REPUBLIKA.CO.ID, JAKARTA -- Kericuhan sempat mewarnai aksi unjuk rasa menuntut penuntasan kasus dugaan penistaan agama oleh pejawat Gubernur DKI Jakarta nonaktif, Basuki Tjahaja Purnama (Ahok), Jumat (4/11) malam. Penyebabnya belum dapat dipastikan.
Sebelumnya dilaporkan bahwa kericuhan berawal dari aksi lempar botol yang dilakukan puluhan orang berlabel Himpunan Mahasiswa Islam. Namun Ketua Umum Pengurus Besar Himpunan Mahasiswa Islam (HMI) Mulyadi Tamsir membantah hal tersebut. Menurutnya sumber kericuhan bukanlah dari arah kelompok massa HMI berada, yakni depan gedung Kementerian Koordinator Bidang PMK.
Dia menjelaskan, kelompok HMI sendiri sudah berencana membubarkan diri pada pukul 18.00 WIB. Mereka pun berposisi di dekat aparat kepolisian dan awak media yakni sekitar 50 meter. Sehingga, ketika kericuhan terjadi, sambung Mulyadi, demonstran asal HMI tidak terlibat.
“Posisi kami paling depan. Kami sampaikan ke teman-teman, kita diam di sini (depan Gedung Kemenko PMK), sampai massa aksi selesai,” ucap Mulyadi Tamsir saat dihubungi, Jumat (4/11) malam.
“Jam setengah 8 tadi, kita tidak tahu. Ternyata ada suara benturan-benturan. Teman-teman juga terkejut. (Arah suara sumber kericuhan) itu, saya tanya teman-teman, itu dari Aliansi Aksi Bersama Rakyat. Itu yang di depan posisinya. Sampai akhirnya menembakkan gas air mata,” lanjutnya.
Dia menduga, kericuhan itu merupakan imbas dari beberapa kalangan demonstran yang tidak puas karena tidak bertemu dengan Presiden Joko Widodo.

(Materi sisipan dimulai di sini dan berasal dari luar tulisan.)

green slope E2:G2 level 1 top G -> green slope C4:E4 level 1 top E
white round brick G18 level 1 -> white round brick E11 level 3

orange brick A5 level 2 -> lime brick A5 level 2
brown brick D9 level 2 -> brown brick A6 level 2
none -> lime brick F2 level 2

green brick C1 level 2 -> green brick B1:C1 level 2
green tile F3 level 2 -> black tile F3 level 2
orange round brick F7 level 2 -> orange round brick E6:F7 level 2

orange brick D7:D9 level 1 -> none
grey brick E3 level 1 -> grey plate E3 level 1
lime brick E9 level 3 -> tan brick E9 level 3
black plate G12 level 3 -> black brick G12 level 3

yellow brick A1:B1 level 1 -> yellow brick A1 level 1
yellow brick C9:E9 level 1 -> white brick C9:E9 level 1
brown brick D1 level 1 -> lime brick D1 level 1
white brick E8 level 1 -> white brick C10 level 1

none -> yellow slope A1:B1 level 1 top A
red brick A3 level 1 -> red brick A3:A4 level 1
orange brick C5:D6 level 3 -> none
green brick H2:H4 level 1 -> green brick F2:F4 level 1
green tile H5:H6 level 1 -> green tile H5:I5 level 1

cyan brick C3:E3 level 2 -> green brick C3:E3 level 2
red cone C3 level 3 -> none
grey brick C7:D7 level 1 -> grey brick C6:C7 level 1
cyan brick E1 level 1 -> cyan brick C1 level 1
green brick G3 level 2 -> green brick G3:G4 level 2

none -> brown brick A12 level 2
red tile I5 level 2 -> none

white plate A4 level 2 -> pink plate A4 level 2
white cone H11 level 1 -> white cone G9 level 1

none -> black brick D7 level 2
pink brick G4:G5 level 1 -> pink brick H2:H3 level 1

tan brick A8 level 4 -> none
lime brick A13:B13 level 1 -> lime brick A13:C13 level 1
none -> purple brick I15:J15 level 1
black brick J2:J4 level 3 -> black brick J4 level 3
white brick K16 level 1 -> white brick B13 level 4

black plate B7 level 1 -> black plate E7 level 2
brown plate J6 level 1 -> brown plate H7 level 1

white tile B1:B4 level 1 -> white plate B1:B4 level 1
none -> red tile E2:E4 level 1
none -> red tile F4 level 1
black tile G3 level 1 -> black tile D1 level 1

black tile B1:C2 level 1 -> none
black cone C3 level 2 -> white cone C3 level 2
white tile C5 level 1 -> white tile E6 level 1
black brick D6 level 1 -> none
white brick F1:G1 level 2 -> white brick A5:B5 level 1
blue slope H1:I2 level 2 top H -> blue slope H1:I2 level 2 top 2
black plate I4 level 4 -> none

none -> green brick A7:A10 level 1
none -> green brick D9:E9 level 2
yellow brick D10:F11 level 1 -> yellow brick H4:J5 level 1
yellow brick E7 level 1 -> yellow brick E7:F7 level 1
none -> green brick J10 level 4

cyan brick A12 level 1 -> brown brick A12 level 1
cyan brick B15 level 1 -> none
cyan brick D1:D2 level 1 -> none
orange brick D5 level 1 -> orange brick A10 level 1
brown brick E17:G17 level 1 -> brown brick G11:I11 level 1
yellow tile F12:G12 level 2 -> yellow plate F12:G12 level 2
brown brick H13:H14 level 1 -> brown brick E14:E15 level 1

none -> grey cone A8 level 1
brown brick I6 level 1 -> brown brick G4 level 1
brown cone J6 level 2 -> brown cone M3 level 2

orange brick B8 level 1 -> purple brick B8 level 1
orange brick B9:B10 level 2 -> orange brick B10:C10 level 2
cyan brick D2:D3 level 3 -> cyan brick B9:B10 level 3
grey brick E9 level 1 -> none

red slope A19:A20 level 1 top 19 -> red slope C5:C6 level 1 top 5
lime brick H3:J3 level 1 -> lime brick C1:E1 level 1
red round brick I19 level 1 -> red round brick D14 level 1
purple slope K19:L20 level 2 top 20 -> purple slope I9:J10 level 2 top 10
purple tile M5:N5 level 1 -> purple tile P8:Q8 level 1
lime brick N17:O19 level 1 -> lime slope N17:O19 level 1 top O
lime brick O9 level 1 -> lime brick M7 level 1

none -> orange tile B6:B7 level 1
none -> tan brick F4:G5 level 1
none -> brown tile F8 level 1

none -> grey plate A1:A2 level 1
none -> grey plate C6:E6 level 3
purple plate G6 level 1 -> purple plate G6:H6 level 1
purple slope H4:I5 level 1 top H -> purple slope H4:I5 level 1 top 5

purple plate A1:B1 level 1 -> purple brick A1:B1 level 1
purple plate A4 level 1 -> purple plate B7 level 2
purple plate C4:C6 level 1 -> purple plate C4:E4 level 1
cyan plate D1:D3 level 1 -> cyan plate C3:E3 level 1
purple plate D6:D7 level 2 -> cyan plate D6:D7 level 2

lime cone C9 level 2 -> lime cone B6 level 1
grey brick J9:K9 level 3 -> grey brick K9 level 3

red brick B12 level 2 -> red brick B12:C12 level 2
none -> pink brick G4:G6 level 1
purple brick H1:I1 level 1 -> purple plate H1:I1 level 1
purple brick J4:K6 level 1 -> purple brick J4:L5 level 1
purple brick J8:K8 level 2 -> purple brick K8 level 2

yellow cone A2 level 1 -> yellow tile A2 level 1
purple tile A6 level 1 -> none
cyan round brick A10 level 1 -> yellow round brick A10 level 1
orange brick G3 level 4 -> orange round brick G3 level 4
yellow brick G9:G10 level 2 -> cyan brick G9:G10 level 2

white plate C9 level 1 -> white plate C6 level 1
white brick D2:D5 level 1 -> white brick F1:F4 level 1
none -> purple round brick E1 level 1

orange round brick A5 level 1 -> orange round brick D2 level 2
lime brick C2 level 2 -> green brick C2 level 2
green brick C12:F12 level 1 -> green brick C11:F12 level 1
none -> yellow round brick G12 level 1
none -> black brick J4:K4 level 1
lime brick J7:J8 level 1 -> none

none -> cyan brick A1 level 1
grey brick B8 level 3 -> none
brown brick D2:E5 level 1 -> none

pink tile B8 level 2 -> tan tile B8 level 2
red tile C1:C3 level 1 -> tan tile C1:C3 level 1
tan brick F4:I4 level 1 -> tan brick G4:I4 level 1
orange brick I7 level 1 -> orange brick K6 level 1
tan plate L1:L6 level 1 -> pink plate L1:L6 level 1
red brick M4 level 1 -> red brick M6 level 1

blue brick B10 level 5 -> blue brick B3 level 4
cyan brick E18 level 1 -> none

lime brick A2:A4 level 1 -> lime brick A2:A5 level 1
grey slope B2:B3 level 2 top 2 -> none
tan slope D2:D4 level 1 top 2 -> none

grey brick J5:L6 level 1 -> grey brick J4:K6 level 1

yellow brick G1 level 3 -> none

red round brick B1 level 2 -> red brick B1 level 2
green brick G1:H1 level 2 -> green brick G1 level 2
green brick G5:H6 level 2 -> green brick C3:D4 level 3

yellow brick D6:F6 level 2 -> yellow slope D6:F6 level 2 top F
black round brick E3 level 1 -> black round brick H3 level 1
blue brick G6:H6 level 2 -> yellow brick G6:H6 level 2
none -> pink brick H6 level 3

“Yang kita dengar itu, massa tidak terima. Awalnya kan ada perwakilan yang bertemu sama JK. Kemudian disampaikan, bahwa Wapres meminta kita memberikan waktu kepada kepolisian selama dua minggu, untuk proses hukum Ahok. Nah, massa tidak terima. Sudah itu terjadi benturan-benturan,” kata dia.
HMI menurutnya tidak berencana untuk menginap di sekitar Monas. Situasi kini di lokasi bekas kericuhan mulai kondusif. “Sampai sekarang, tidak ada anak HMI yang diamankan,” tukasnya.